On Behalf of | Mar 31, 2020 | Chapter 13

People who struggle to stay on top of and ahead of their debts know the stress that a growing mound of debt can put on them. The inability to repay debts can leave them facing calls and letters from debt collectors and begin to make them fear losing assets or more. When other debt relief options have not worked, it may be time to consider filing for bankruptcy.

Chapter 7 and Chapter 13 bankruptcy plans both offer consumers relief from excessive debt, but they do so in very different ways. As explained by Credit.com, Chapter 7 plans are the most prevalent. These plans offer people a way to eliminate debt in a very short period of time. They can, however, expose consumers to the potential for losing assets, such as homes.

According to Credit Karma, a Chapter 13 bankruptcy may give people the chance to break free from debt while retaining their homes and other assets.
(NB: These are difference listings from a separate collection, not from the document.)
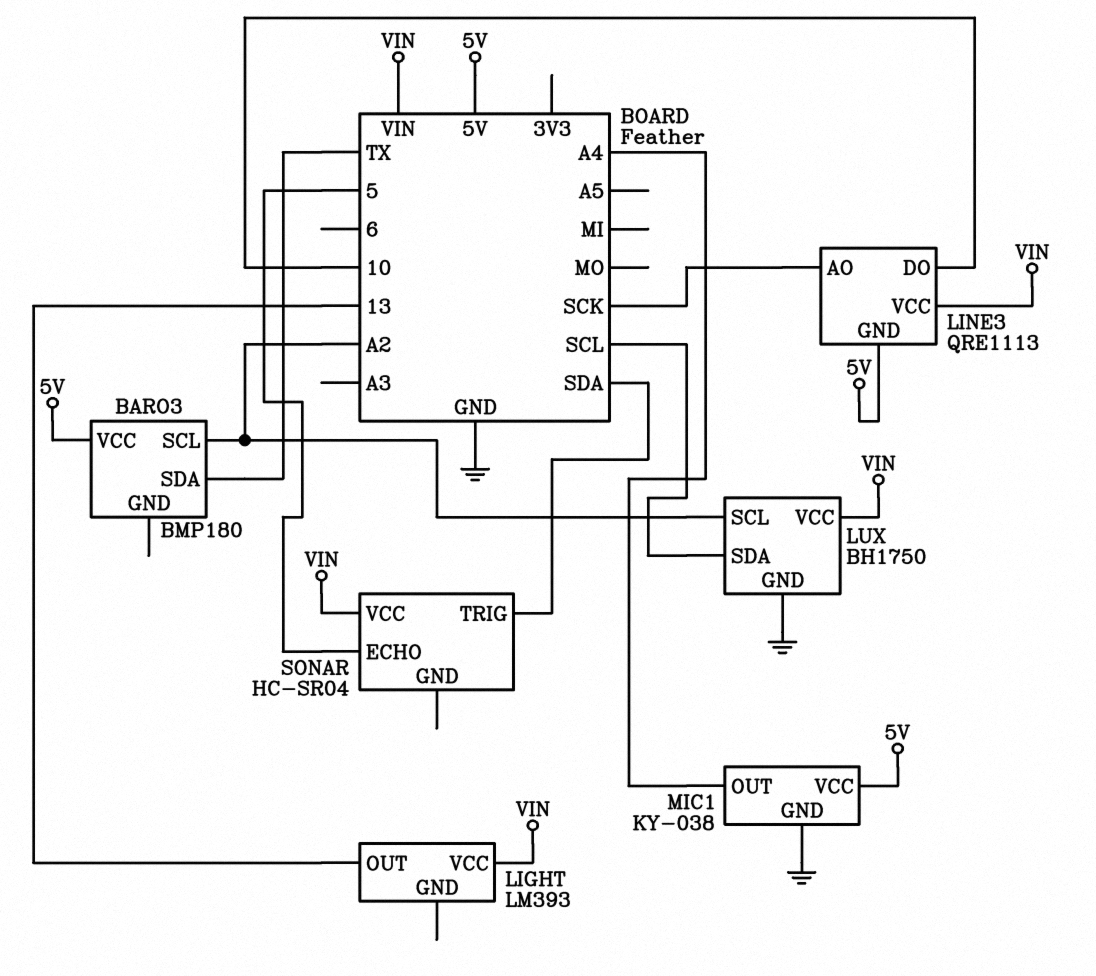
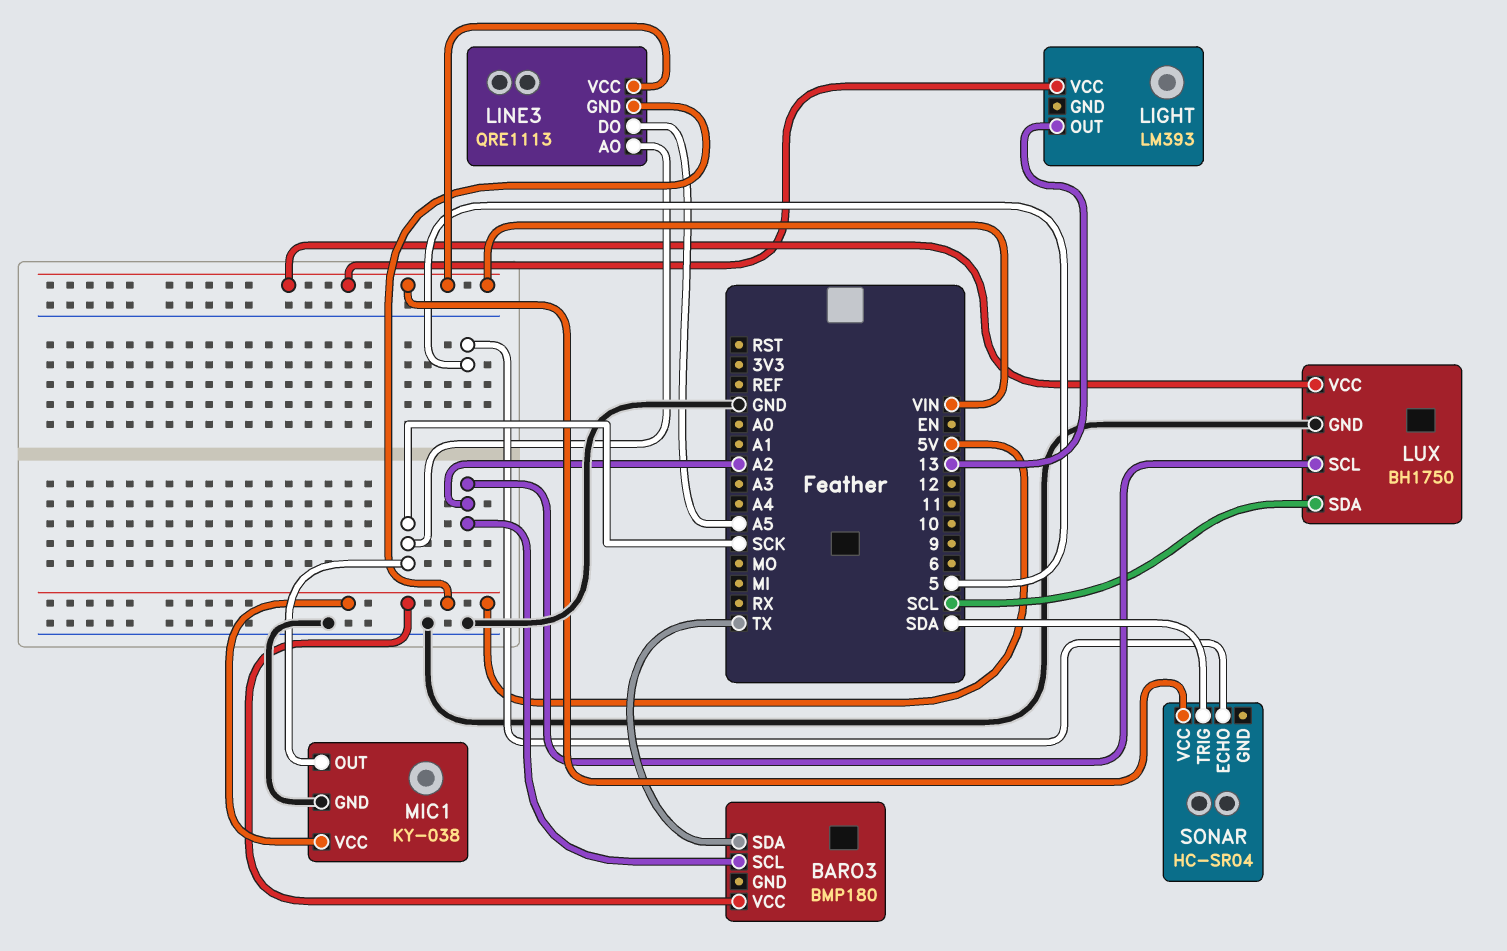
LINE3 pin DO: 10 -> A5
MIC1 pin OUT: A4 -> SCK

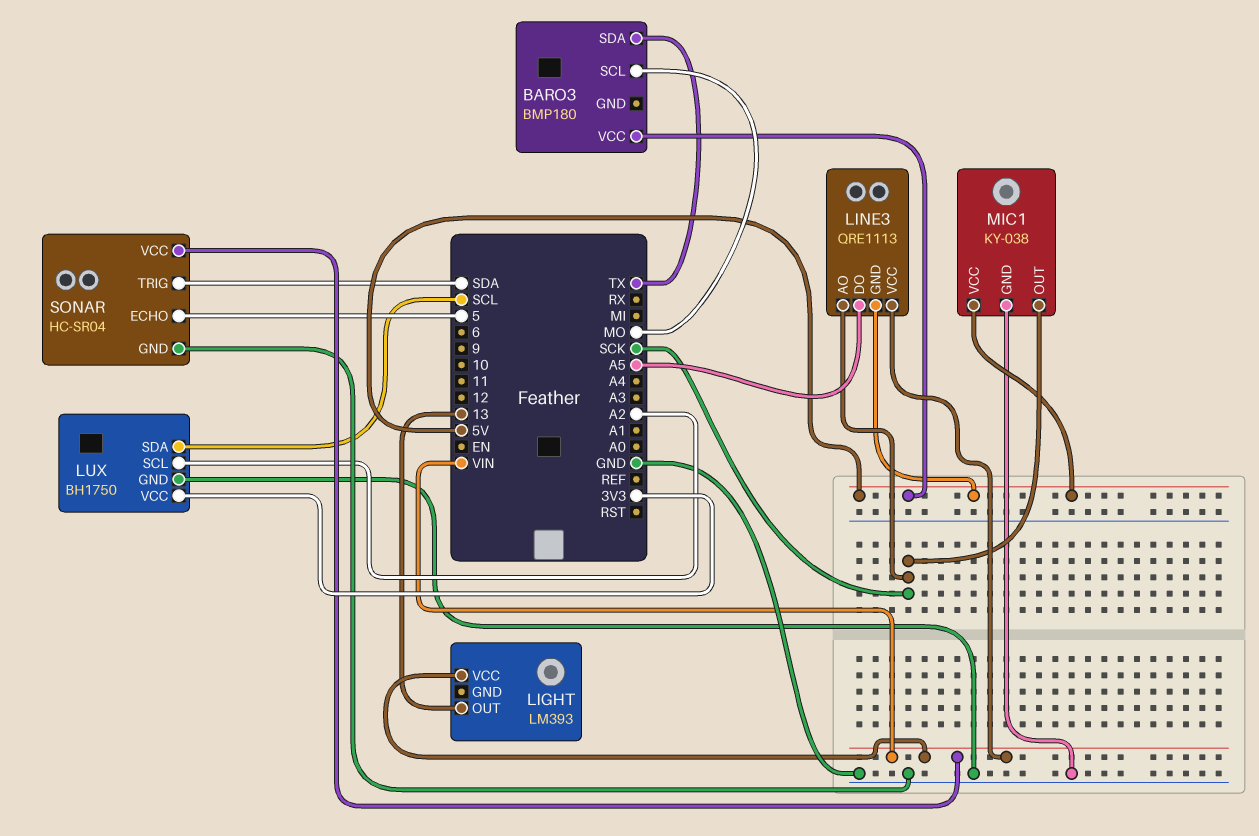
BARO3 pin SCL: A2 -> MO
LUX pin VCC: VIN -> 3V3
SONAR pin GND: none -> GND

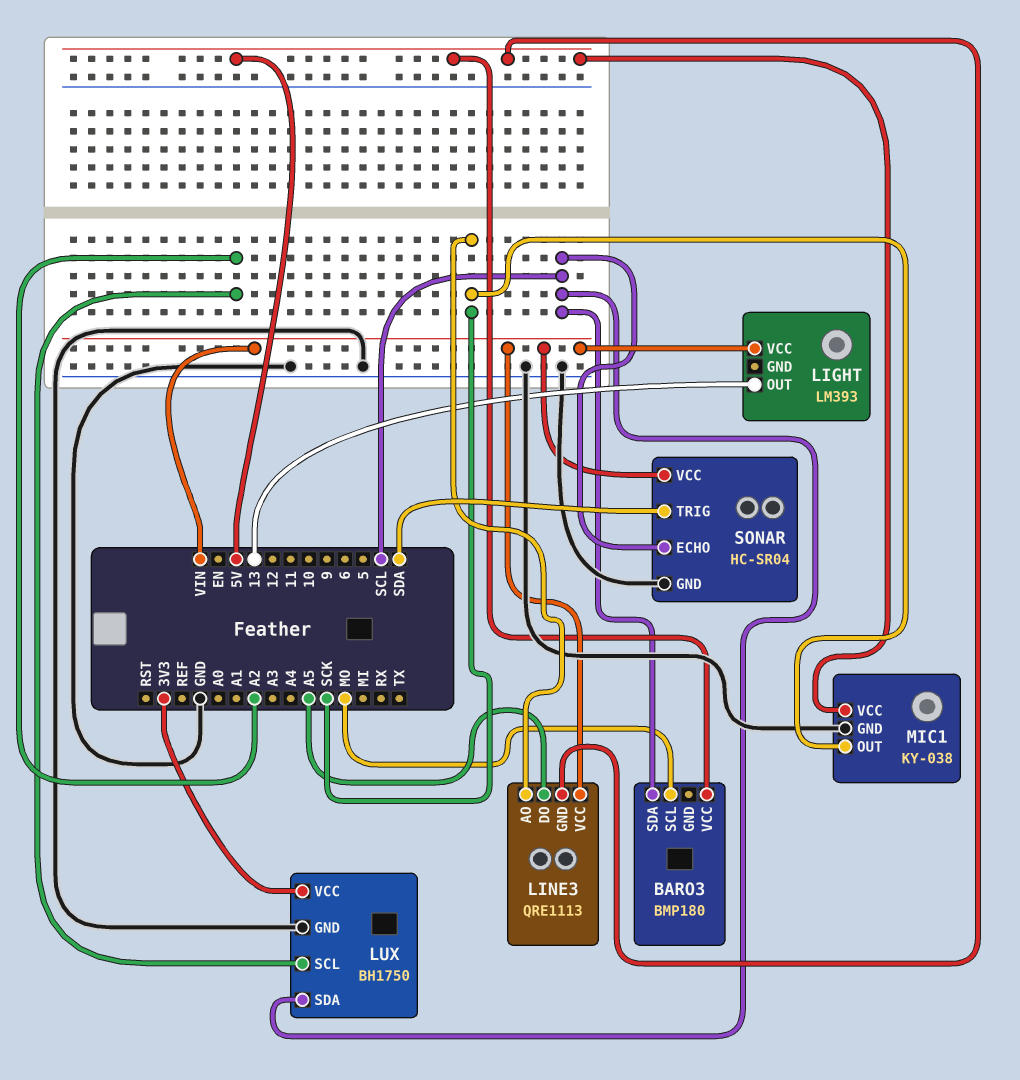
BARO3 pin SDA: TX -> SCL
SONAR pin ECHO: 5 -> SCL

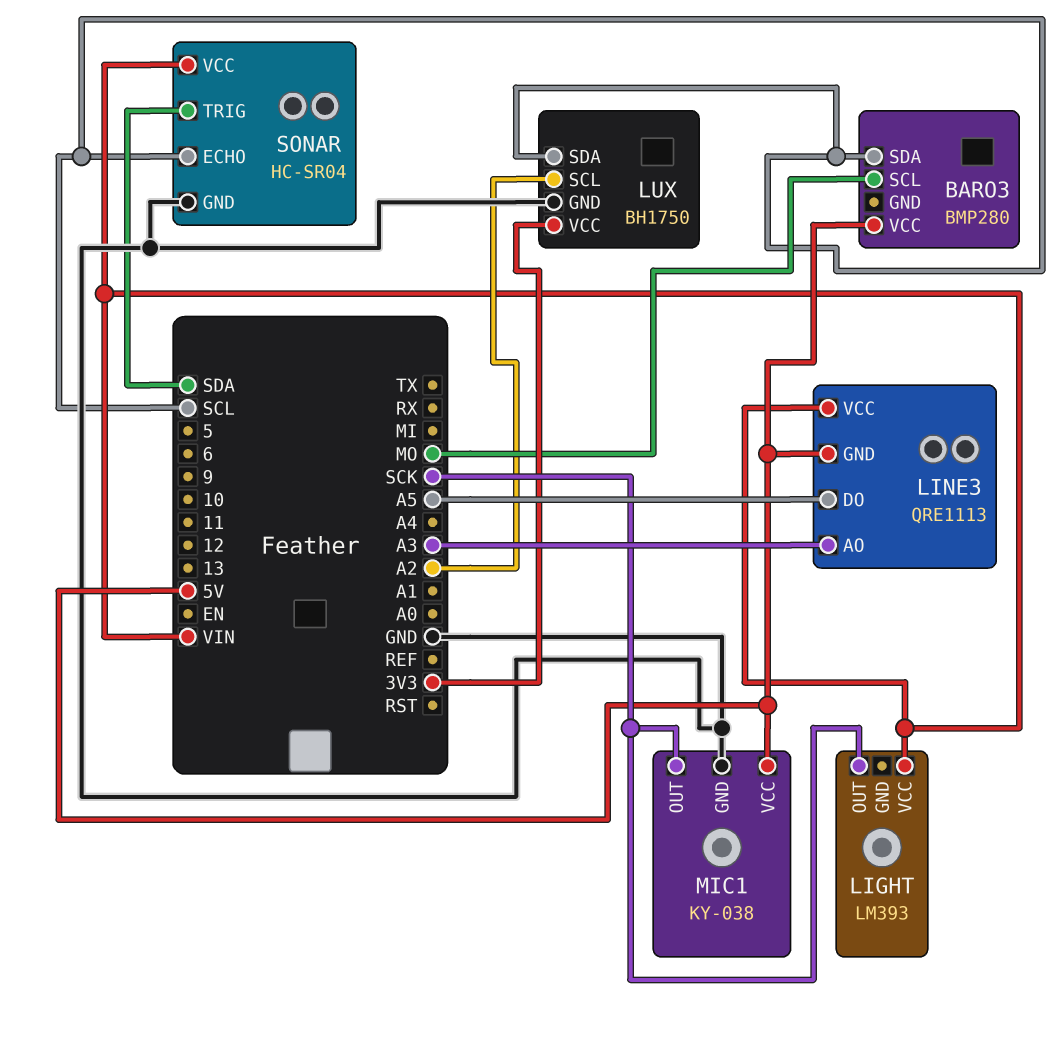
BARO3: BMP180 -> BMP280
LIGHT pin OUT: 13 -> SCK
LINE3 pin AO: SCK -> A3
Instead of an immediate discharge of debt, people in a Chapter 13 plan make monthly payments to a trustee. The trustee, in turn, pays creditors per an agreed plan. This goes on for anywhere from 36 months to 60 months. When the plan is complete, any remaining debts are then discharged.

Consumers with an income level sufficient to make the monthly payments and who have homes or other assets they want to keep may well benefit from a Chapter 13 bankruptcy versus a Chapter 7 bankruptcy. It should be remembered, however, that there are some forms of debt that are not able to be included in any type of bankruptcy plan.